Monday 21 September 2020

COVID-19 - Adapting to change in a time of crisis

COVID-19 has changed the way we live, communicate and do business. In this time of drastic change and upheaval, innovative entrepreneurs and businesses across the world have used this opportunity to redefine ordinary business practices and bring new products and services to the market. New Zealand is no exception. 

COVID-19 trade mark filings

As new business opportunities have presented themselves, several new trade marks have entered the market. New Zealand has seen a spike in COVID-19 related trade mark applications, especially from local applicants.

Unsurprisingly, some have taken advantage of the crisis by filing trade mark applications for COVID-19 or CORONAVIRUS. In New Zealand, several such applications have been filed, including:

  • I SURVIVED COVID-19 covering ‘clothing’ in class 25 and ‘advertising’ in class 35
  • COVID-19 2020 covering ‘clothing’ in class 25 and ‘retail services’ in class 35
  • NEW ZEALAND 100 PERCENT COVID FREE covering ‘clothes’ in class 25 and ‘advertising’ in class 35
  • ANTI-COVID19 stylised covering ‘sanitizers; antibacterial sprays; antibacterial pharmaceuticals’ in class 5.

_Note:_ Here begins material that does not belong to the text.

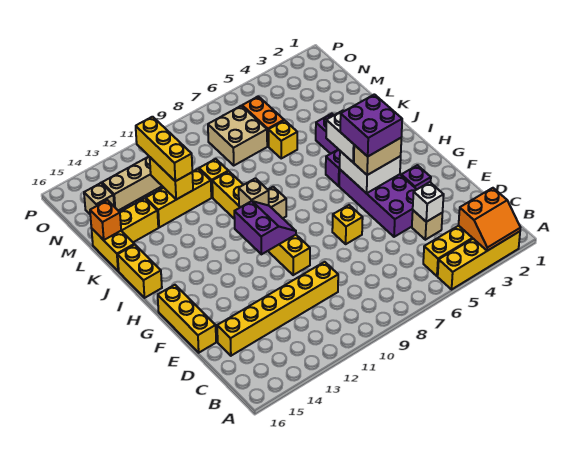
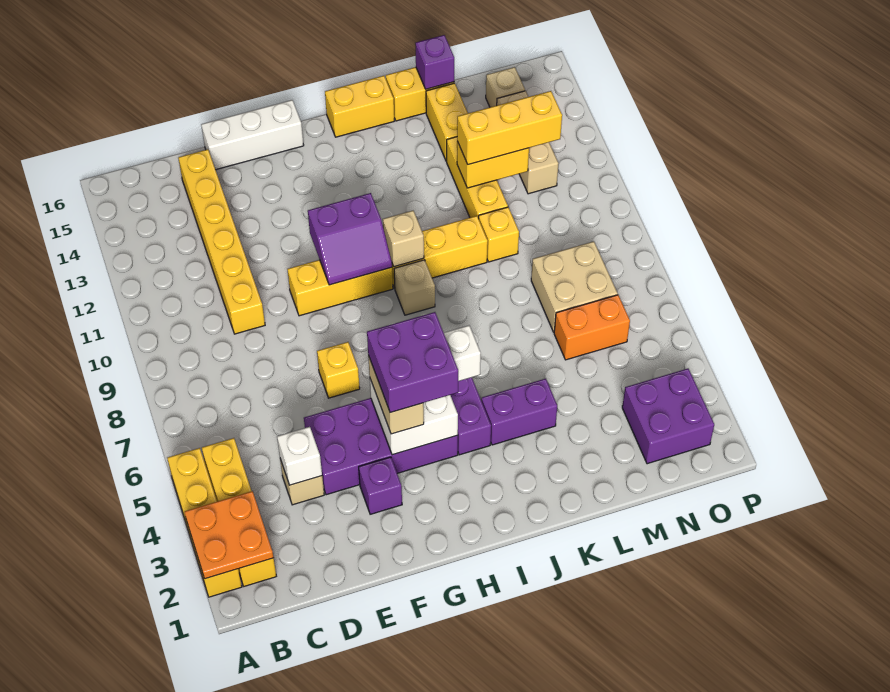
orange slope A2:B3 level 2 top B -> orange plate A2:B3 level 2
yellow brick E16:G16 level 1 -> white brick E16:G16 level 1
yellow brick L6 level 1 -> none
orange brick L16 level 2 -> purple brick L16 level 2
none -> purple brick N2:O3 level 1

These applications are still under examination, and are likely to encounter objections from the Intellectual Property Office of New Zealand (IPONZ) on the basis the trade marks are descriptive, non-distinctive or are contrary to public policy.

Several domain names incorporating the word COVID have also been registered, including covid.nz, covid.co.nz, covid.geek.nz and covid.org.nz. There are, as of yet, no operational websites attached to these domain names.

New opportunities in a time of global upheaval

COVID-19 has caused a sharp rise in the demand for a broad range of consumer goods, including cleaning products, canned food, baking ingredients, personal protective gear and disinfectants. As quarantine measures have severely disrupted supply chains, there also is a new demand for different foodstuffs and locally produced products.

Benefiting from the campaign to ‘buy local’, New Zealand businesses have ramped up the production and development of food, personal protective gear, digital services and other quarantine-related commodities. Since December 2019, more than 2000 New Zealand trade marks have been filed for ‘food’, more than 300 for ‘anti-bacterial’ products, and more than 600 for ‘masks’.

The New Zealand government has supported this effort, providing local businesses with a $50 billion COVID-19 Response and Recovery Fund. An additional $12 billion has been invested in significant infrastructure projects under the New Zealand Upgrade Programme.

In many places, however, the situation remains serious, both for businesses and individuals. In this time of fear and isolation, remaining hopeful about the future can be difficult. 

Nevertheless, many New Zealand businesses have re-opened their doors, and some have embraced the opportunity to innovate and to adapt in this time of crisis. All in all, it looks like New Zealand is back in business.